Cardiovascular/Respiratory: Heart sounds within normal limits. Bilateral breath sounds without wheezes, rales, or rhonchi.

Abdomen: Soft, non-tender and non-distended.

Skin: The patient was noted to have desquamated, scabbing and oozing lesions on bilateral palms and fingers, soles of the feet, and web spaces between toes. The patient had no observable vesicles/bullae, or target lesions. Negative Nikolsky sign.

Complete Blood Count (CBC): Mild anemia, stable from baseline.

Basic Metabolic Panel (BMP): Within normal limits.

CT Abdomen/Pelvis with contrast (relevant findings only): Large solid right retroperitoneal mass lobulated in contour with heavy coarse calcifications measuring 21.2 x 8.5 x 10.4 cm, traversing the right hemidiaphragm and extending to the right lower mediastinum. The diaphragm itself is asymmetrically thickened as compared with the contralateral left side with a small volume of adjacent retroperitoneal fluid and there is extension into the right neural foramina.

The diagnosis of paraneoplastic pemphigus (PNP) was made after skin biopsy along with the constellation of findings including desquamating cutaneous lesions, painful mucosal erosions, and large retroperitoneal mass concerning for malignancy. Skin biopsy findings in this case include a distinct suprabasilar cleft, apoptotic keratinocytes, eosinophilic spongiosis, and superficial perivascular lymphocytic infiltrate with scattered eosinophils. Focally, there was full-thickness necrosis of the epidermis and dermis.

Patients with concern for PNP without known malignancy require a full neoplastic workup. In this case, a biopsy of the retroperitoneal mass and subsequently full resection was notable for Castleman’s disease, a rare lymphoproliferative disorder. PNP is an often fatal paraneoplastic mucocutaneous blistering disease that is most commonly caused by various lymphoproliferative disorders including non-Hodgkin’s lymphoma, chronic lymphocytic leukemia (CLL), and Castleman’s disease. It is an extremely rare condition with an unknown incidence rate. The mucosal erosions present are a requirement for the diagnosis.
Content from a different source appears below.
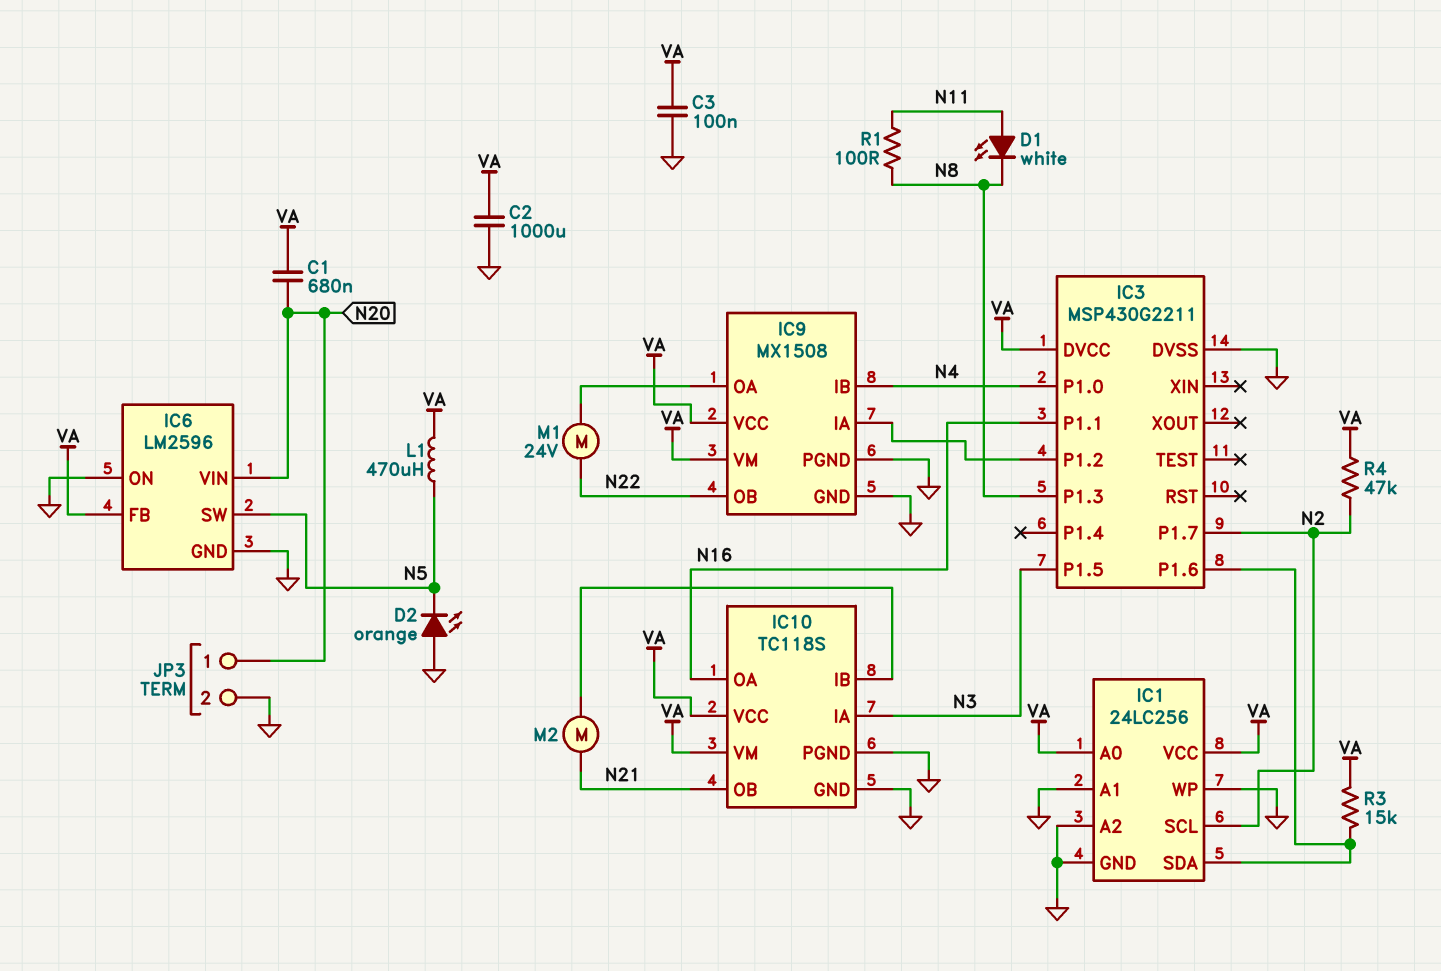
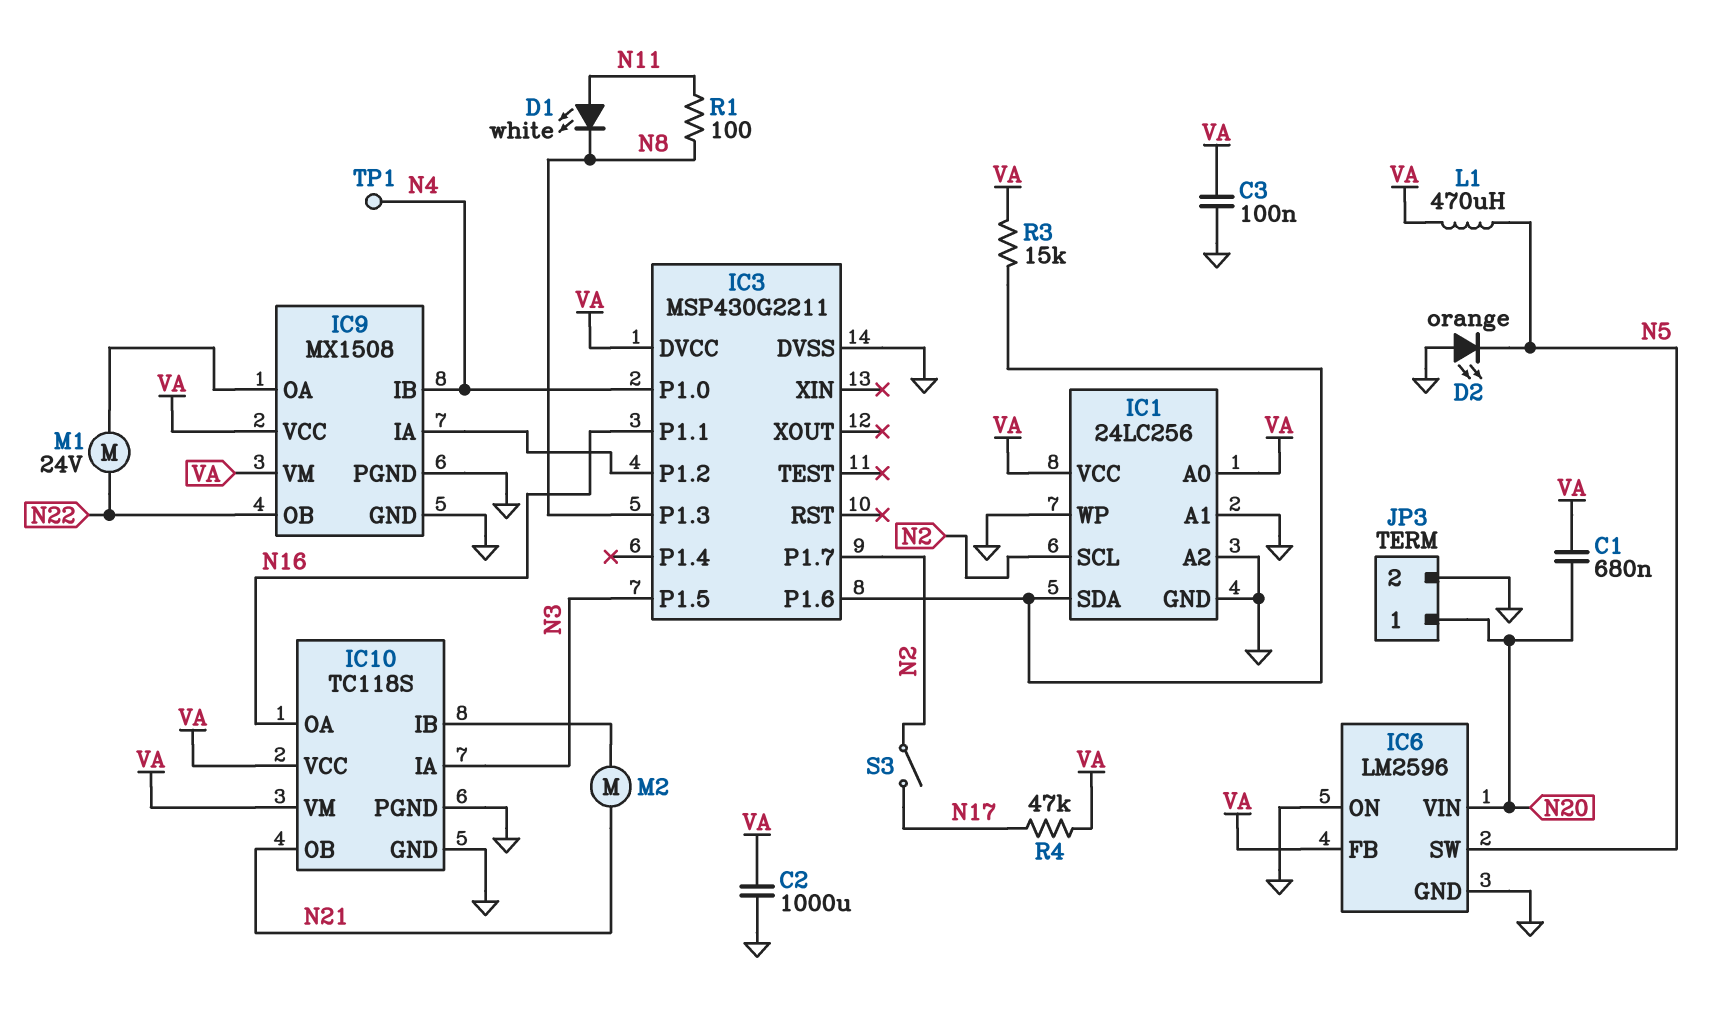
R4: 47k (N2, VA) -> 47k (N17, VA)
S3: none -> switch (N2, N17)
TP1: none -> test point (N4)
It typically presents as an erosive stomatitis involving the tongue and is characteristically chronic, progressive, and painful. These lesions are the initial disease manifestation in almost one-half of patients with PNP and often lead to malnutrition secondary to pain with attempts at oral intake. The cutaneous lesions in the disease are widely variable in morphology and can present with tense or flaccid bullae, as well as inflammatory papules or plaques.

Take-Home Points

  • In patients with a progressive rash involving the oral mucosa that have failed multiple outpatient regimens and have findings concerning for possible systemic involvement, dermatology consultation, tissue biopsy, and body imaging are often needed to confirm a diagnosis of complicated disease processes such as paraneoplastic pemphigus (PNP).
  • Significant unintentional weight loss may be due to a variety of reasons stemming from one unifying etiology. In this case, our patient had both mouth pain limiting oral intake as well as a lymphoproliferative disorder.
  • Anhalt GJ, Kim SC, Stanley JR, Korman NJ, Jabs DA, Kory M, Izumi H, Ratrie H 3rd, Mutasim D, Ariss-Abdo L, et al. Paraneoplastic pemphigus. An autoimmune mucocutaneous disease associated with neoplasia. N Engl J Med. 1990 Dec 20;323(25):1729-35. doi: 10.1056/NEJM199012203232503. PMID: 2247105.
  • Kaplan I, Hodak E, Ackerman L, Mimouni D, Anhalt GJ, Calderon S. Neoplasms associated with paraneoplastic pemphigus: a review with emphasis on non-hematologic malignancy and oral mucosal manifestations. Oral Oncol. 2004 Jul;40(6):553-62. doi: 10.1016/j.oraloncology.2003.09.020. PMID: 15063382.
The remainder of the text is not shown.